The family looked like trustworthy people and were not physicically intimidating to me so I caved and they helped me load up our luggage. I figured if they were going to scam us, it was quite the elaborite setup and unlikely.

The family happily drove us to the hotel and chatted with us the whole way. They though we were from the UK because of Katie's red hair. :smile: We had a great time with the family and were impressed with their generosity and friendliness. It was a nice cap to an already fantastic trip.

That evening we grabbed a quick pizza at a nearby restaurant, which was only ok. We went to bed early so we could get up at 3:30 am to be whisked to the hotel by our shuttle, which turned out to be a private mercedes sedan. :cool:

Our long plane ride was uneventful except for the nice meal of salumi, cheese, and fociacca we made in the middle.
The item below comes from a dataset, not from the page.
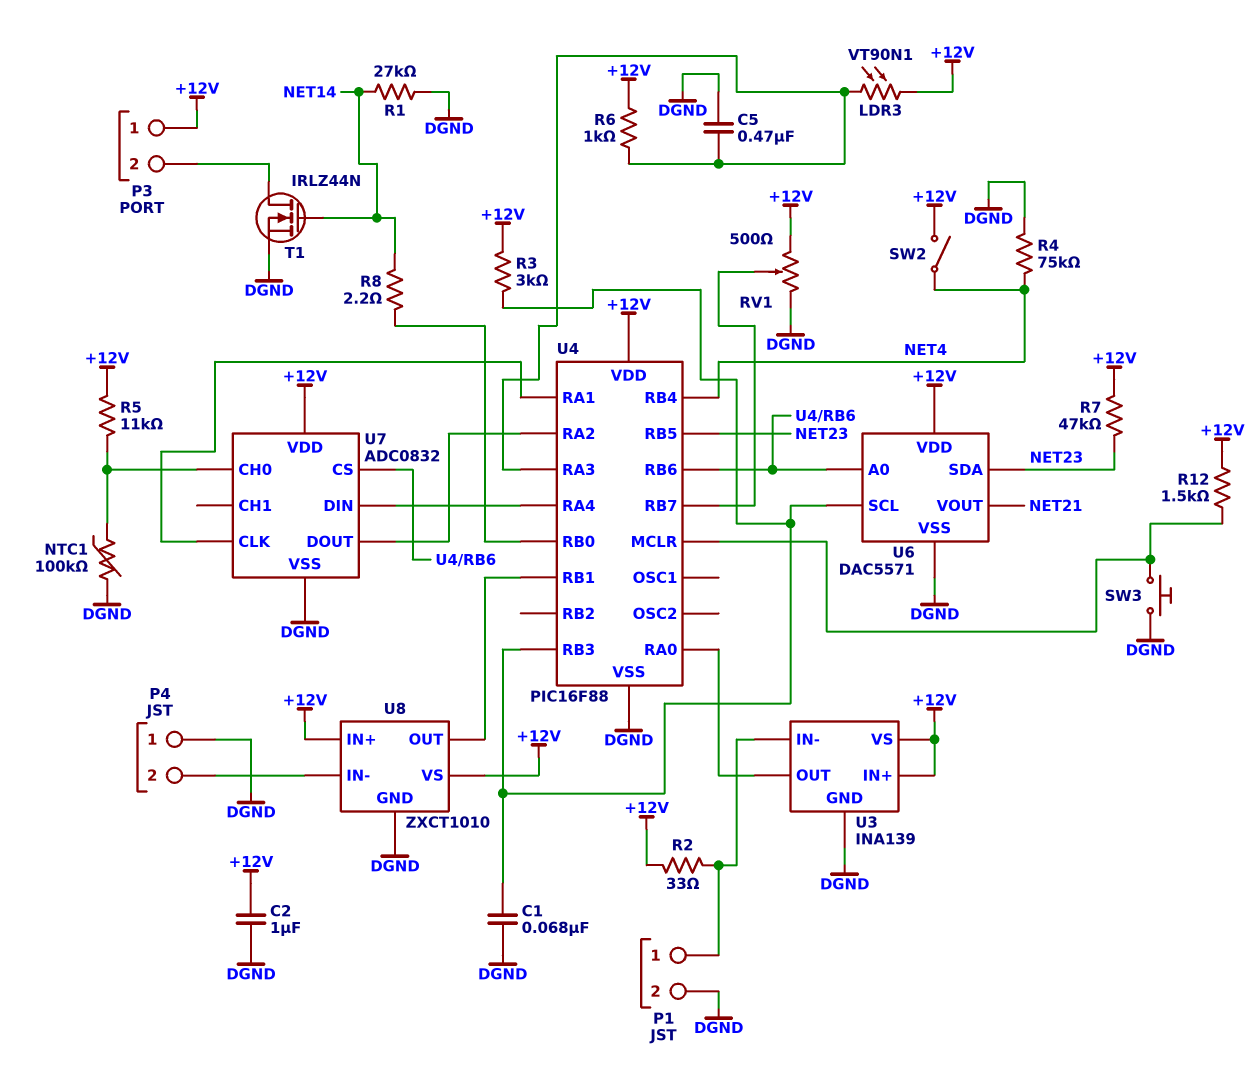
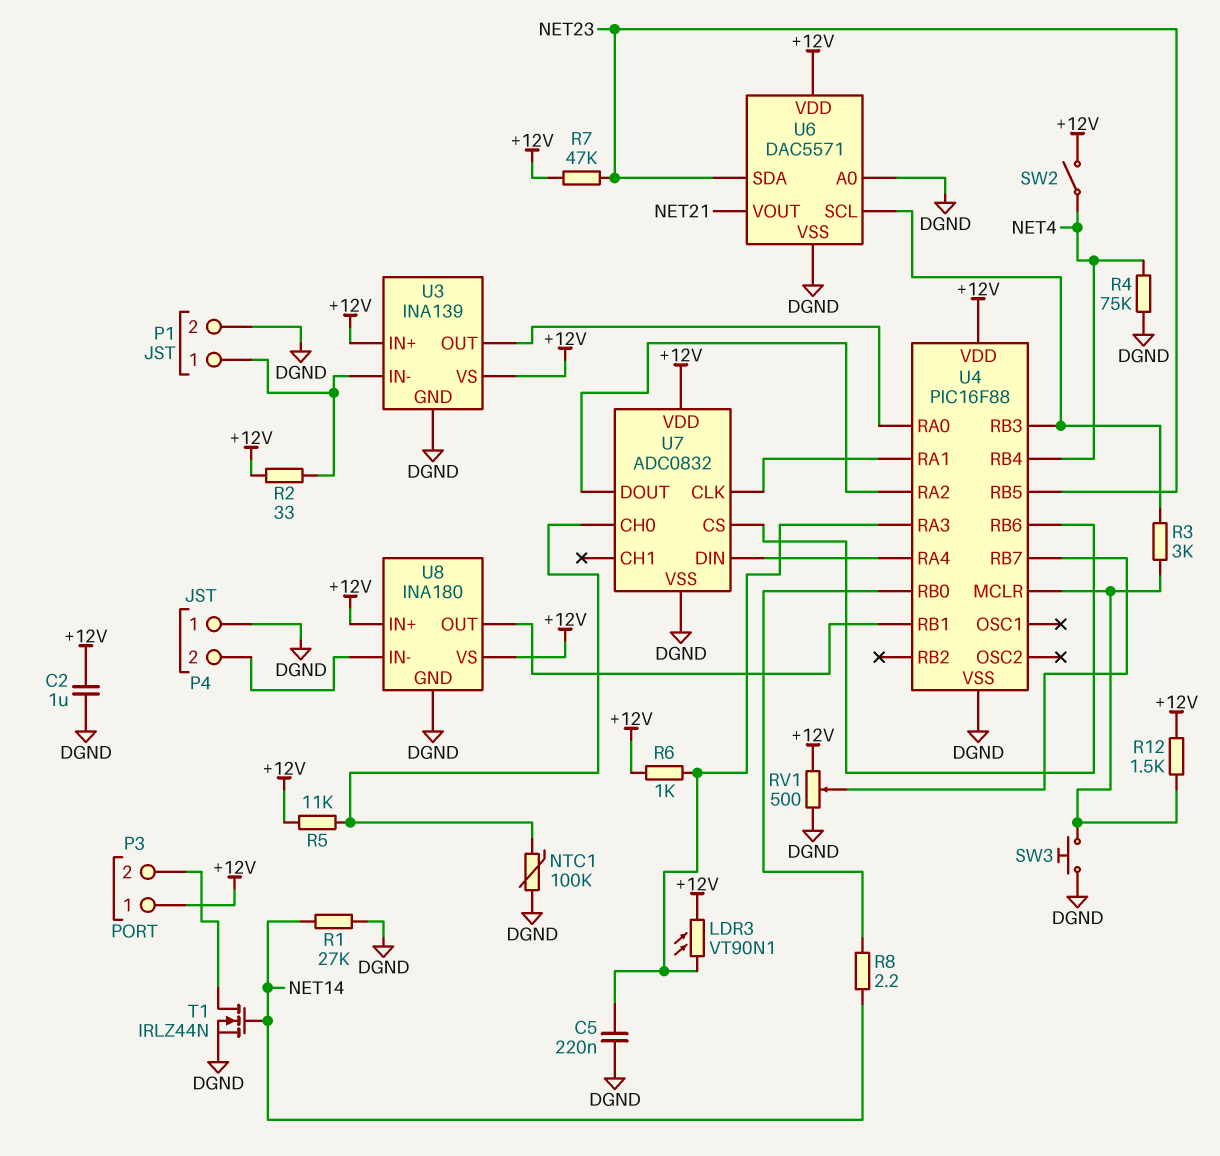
C1: 68nF (DGND, U4/RB3) -> none
C5: 470nF (DGND, U4/RA3) -> 220nF (DGND, U4/RA3)
R3: 3k (+12V, U4/RB3) -> 3k (U4/MCLR, U4/RB3)
U6 pin A0: U4/RB6 -> DGND
U8: ZXCT1010 -> INA180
I was so sad to see the salumi gone. It really is a world apart form what we can get in the US.

We made it through customs with no problems (I thought the dogs would sniff out the remaining odor of the salumi we ate on the plane) and headed back home to lay in a daze of wanting to sleep and not be able to.

Ben

Gimme what cha got for a pork chop!

-Freakmaster

I have two words for America... Meat Crust.